The Naked Executive
Plot
The executive director of the «Chuo Shoji» company, Hidaka Shiro, is called a "demon of work", but the hostess of the bar calls him "the loneliest person in Japan." He lost his wife ten years ago and has been living as a widower ever since. He plotted to marry off his 22-year-old daughter Keiko for political gain, but Keiko is in love with Okuda, who is her father's subordinate. A story full of sadness and joy, depicting a man gripped by different thoughts, as an employee of the company and a father.
Overall Series Review
Categorical Breakdown
Characters are judged by their corporate status and social standing within the established Japanese hierarchy, reflecting a focus on universal meritocracy and a traditional conflict between love and status. The narrative is entirely focused on an intra-cultural, intra-racial drama.

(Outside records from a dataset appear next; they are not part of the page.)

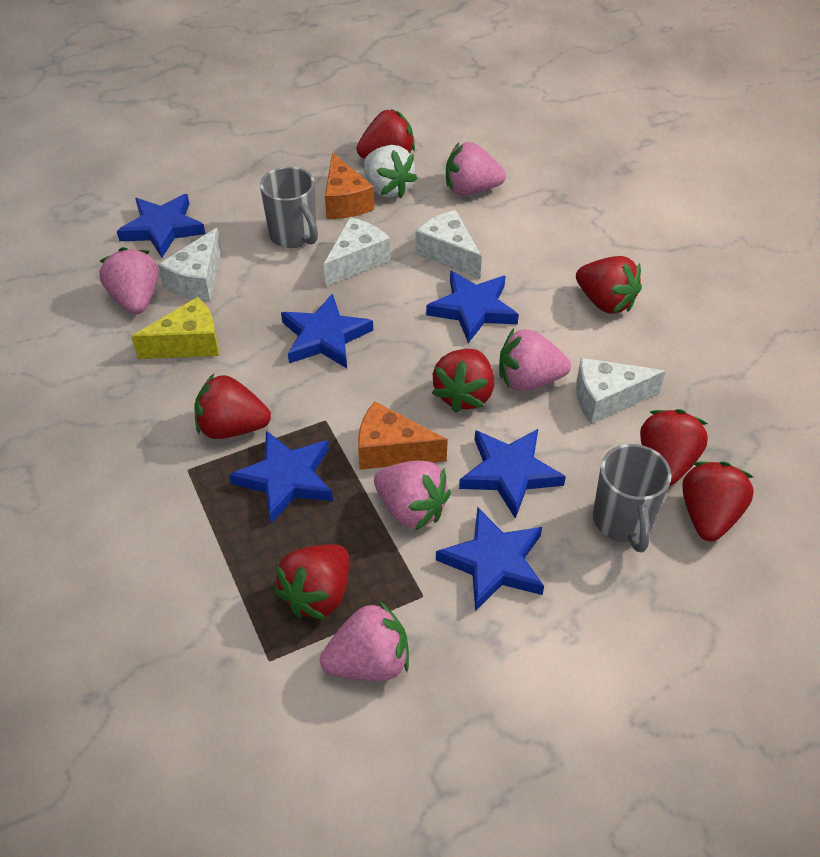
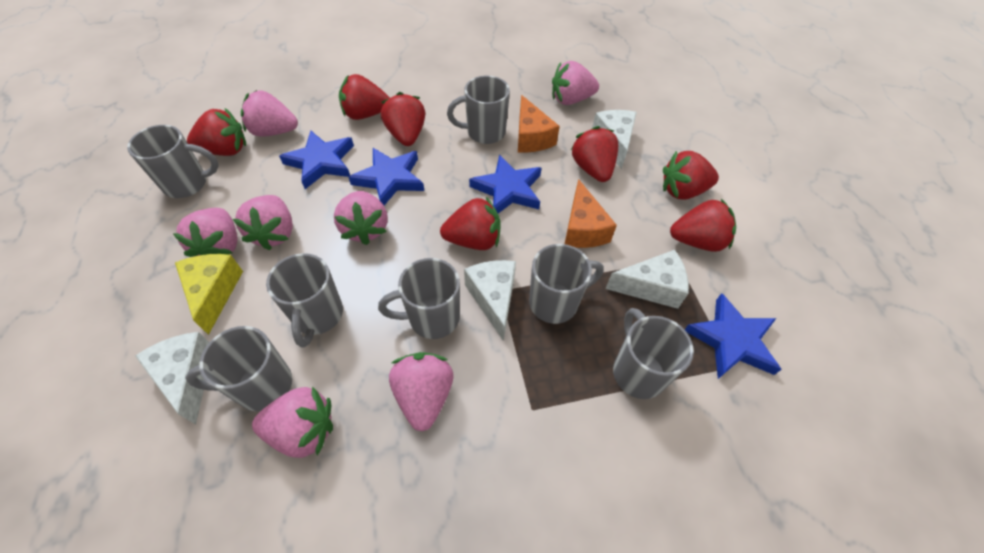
blue star: 6 -> 4
grey mug: 2 -> 7
pink strawberry: 5 -> 7
white strawberry: 1 -> 0

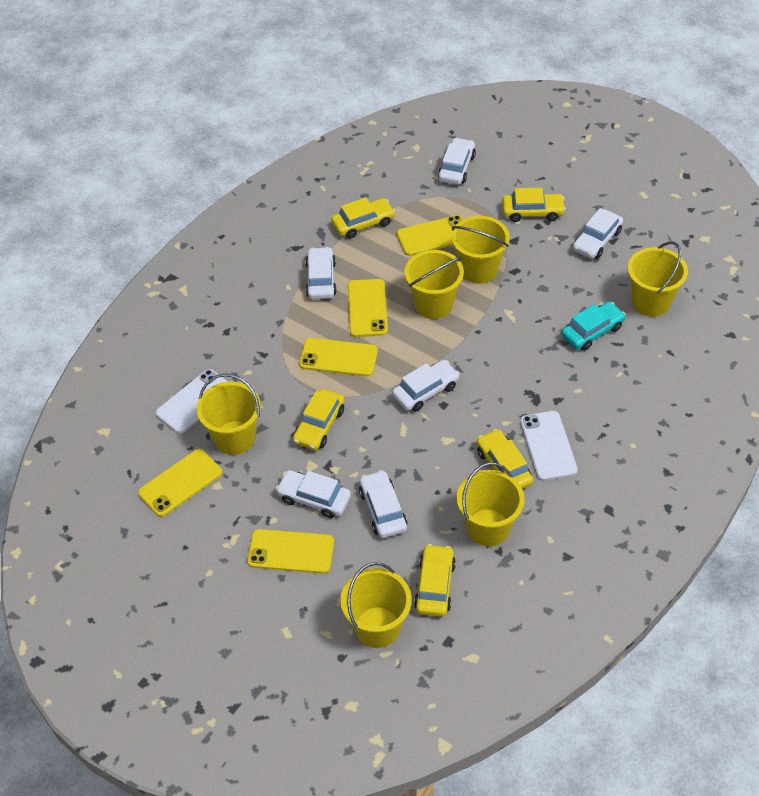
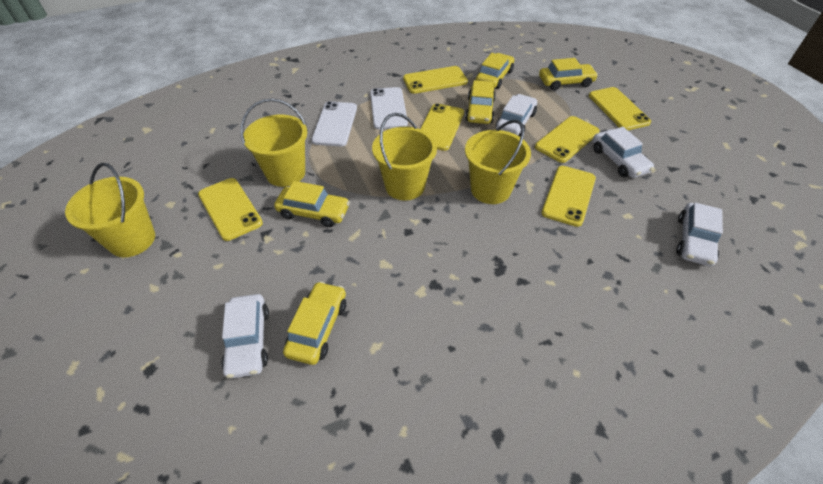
turquoise car: 1 -> 0
white car: 6 -> 4
yellow bucket: 6 -> 4
yellow phone: 5 -> 6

The movie is a critique of a single executive's moral failings (workaholism, emotional isolation, manipulating his daughter's life) and the internal pressures of Japanese corporate culture. It does not display hostility toward Western civilization, one's home, or ancestors, nor does it frame Japanese culture as fundamentally corrupt.

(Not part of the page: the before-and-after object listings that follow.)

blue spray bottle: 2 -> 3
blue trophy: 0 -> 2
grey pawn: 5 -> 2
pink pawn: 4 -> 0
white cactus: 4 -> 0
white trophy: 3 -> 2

The daughter, Keiko, exercises agency by rejecting the arranged marriage her father plots for 'political gain' and chooses a partner based on love. This is a traditional expression of romantic self-determination, not a 'Girl Boss' trope or a systematic emasculation of all males. The central male character is portrayed as a lonely and flawed man, but not as a 'bumbling idiot' or inherently 'toxic' due to his masculinity.
The narrative centers entirely on traditional male-female pairings and the conflict over forming a nuclear family (the daughter's marriage). There is no focus on alternative sexualities, deconstruction of the nuclear family, or gender ideology, aligning with the normative structure of a 1964 film.
As a corporate and domestic drama set in mid-century Japan, the film does not engage with Christian theology or anti-Christian themes. The morality in the story, based on honor, duty, and love, operates outside of a secular-versus-religious framework, acknowledging an implicit social/moral law without hostility towards faith.